California voters concerned about illegal immigration and crime reelected Republican Gov. Pete Wilson over Democrat Kathleen Brown on Tuesday despite an overwhelming belief among the electorate that under Wilson's leadership the state is on the wrong track, the Los Angeles Times Poll found.
Democratic U.S. Sen. Dianne Feinstein, locked in a tight battle with Republican Rep. Mike Huffington, was holding on to her Democratic base, winning a good number of GOP votes and besting the wealthy former Texas oilman among independent voters, according to the results of a survey of voters as they left the polls.
Proposition 187, the anti-illegal immigration initiative, polarized the electorate along racial lines, winning big among white voters while losing in every other ethnic group. The measure's opponents apparently failed to significantly increase the turnout of Latinos--or other minorities--beyond the number who voted in the last gubernatorial election four years ago.
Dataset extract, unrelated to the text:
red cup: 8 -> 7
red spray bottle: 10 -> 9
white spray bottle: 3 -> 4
Seventy-seven percent of those who voted for the measure said they wanted to send a protest message, and half who supported it said they hoped to force the federal government to respond to the problem of illegal immigration. Of those who opposed Proposition 187, 58% said it was poorly written and 41% described it as racist.
The controversial measure also split Californians according to age, educational level and religious affiliation, and played a role in both of the top races for statewide office. Nearly one in five of those who voted Tuesday said Proposition 187 had a major influence on their choice for governor, and most of those people voted for Wilson.
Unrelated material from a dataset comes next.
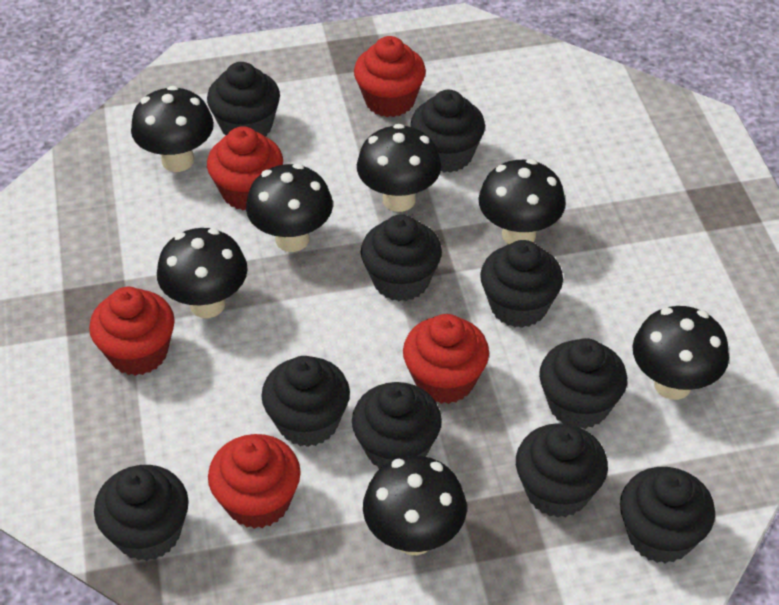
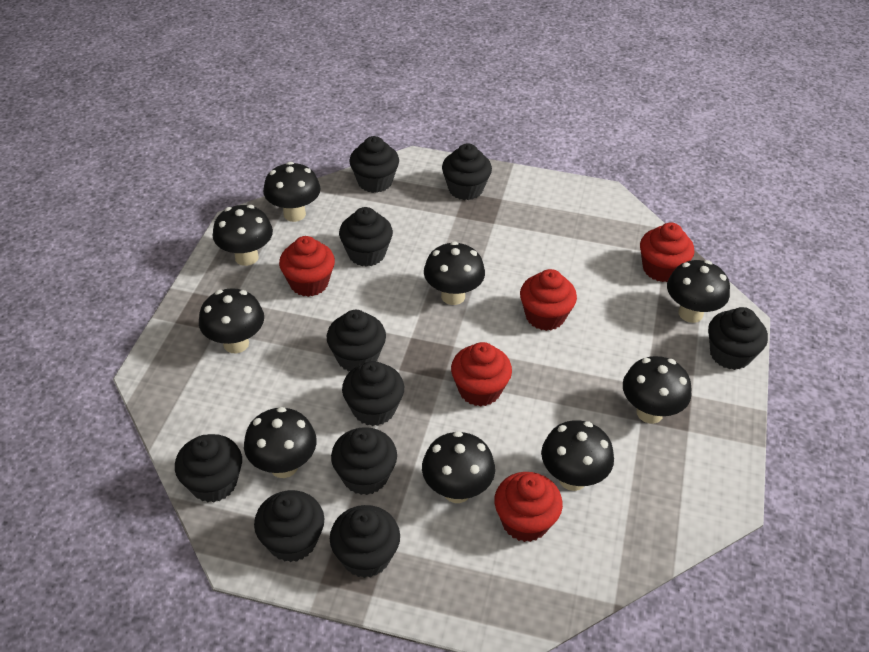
black mushroom: 7 -> 9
The governor clearly was a vulnerable incumbent, with barely half of those who voted Tuesday saying they approved of his performance and nearly two-thirds--63%--saying they believed the state has gone astray.
But Brown simply was not an acceptable alternative for most voters. Even among those who said that the state is heading in the wrong direction and that their own personal finances are worse today than they were four years ago, as many voted for Wilson as for Brown.
Wilson's campaign team accomplished its goal of making the race a contest about illegal immigration, crime and taxes. Those three issues ranked highest among voters' concerns as they went to the polls Tuesday, and the voters, by a big margin, said they trusted Wilson more than Brown on each of those matters.
The Times Poll, directed by John Brennan, interviewed 5,336 voters at 85 precincts representing a cross-section of California. The margin of sampling error was 3 percentage points in either direction.
Wilson, the poll found, defeated Brown by winning the votes of more than nine out of 10 Republicans and beating Brown among independents while also making deep inroads into what should have been Democratic strongholds for the one-term state treasurer.
Wilson won 91% of Republican votes, 54% of independents and 18% of Democrats, according to the poll.
Immigration, the top issue on the minds of voters Tuesday, was cited by 38% as an important concern. Of these voters, 63% chose Wilson while 34% sided with Brown.
Crime, despite Brown's summerlong effort to "neutralize" it as an issue, was cited by 32% of voters as an important concern, compared to just 3% in a Times exit poll two years ago. These voters went overwhelmingly for Wilson--65% to 33%.
Taxes were a top issue to 27% of the voters, and Wilson--even though he signed a record $7-billion tax increase his first year in office--still won this group by a margin of 67% to 29%.
Among the top four issues, only education helped Brown. About one-fourth of voters cited the schools as an important issue, and Brown won this group, 61% to 36%, the poll found.
There was a gender gap in the governor's race, and it broke Wilson's way: He split the female vote with Brown but won the men by a large margin.
Brown beat Wilson among younger voters, poorer voters and those who were less educated. She also won among blacks and Latinos and split the Asian American vote. But Wilson easily erased that deficit by winning big among groups that dominated the voting: older people, whites, the more affluent and the well educated.
Wilson did worse among Latinos Tuesday than he did four years ago, presumably because of his outspoken stand against illegal immigration. But Latinos voted in such small numbers that he was not hurt by the erosion. Just 8% of the electorate was Latino, virtually the same as in 1990, while 80% of those who voted Tuesday were white.
Wilson won the white vote 58% to 38%. Brown won the Latino vote, 74% to 22%. Four years ago, about 35% of Latinos sided with Wilson.
Brown's family ties also hurt her. Of those who said the Brown legacy was a major influence on their vote for governor, 67% went with Wilson while just 32% voted for Brown, the poll found.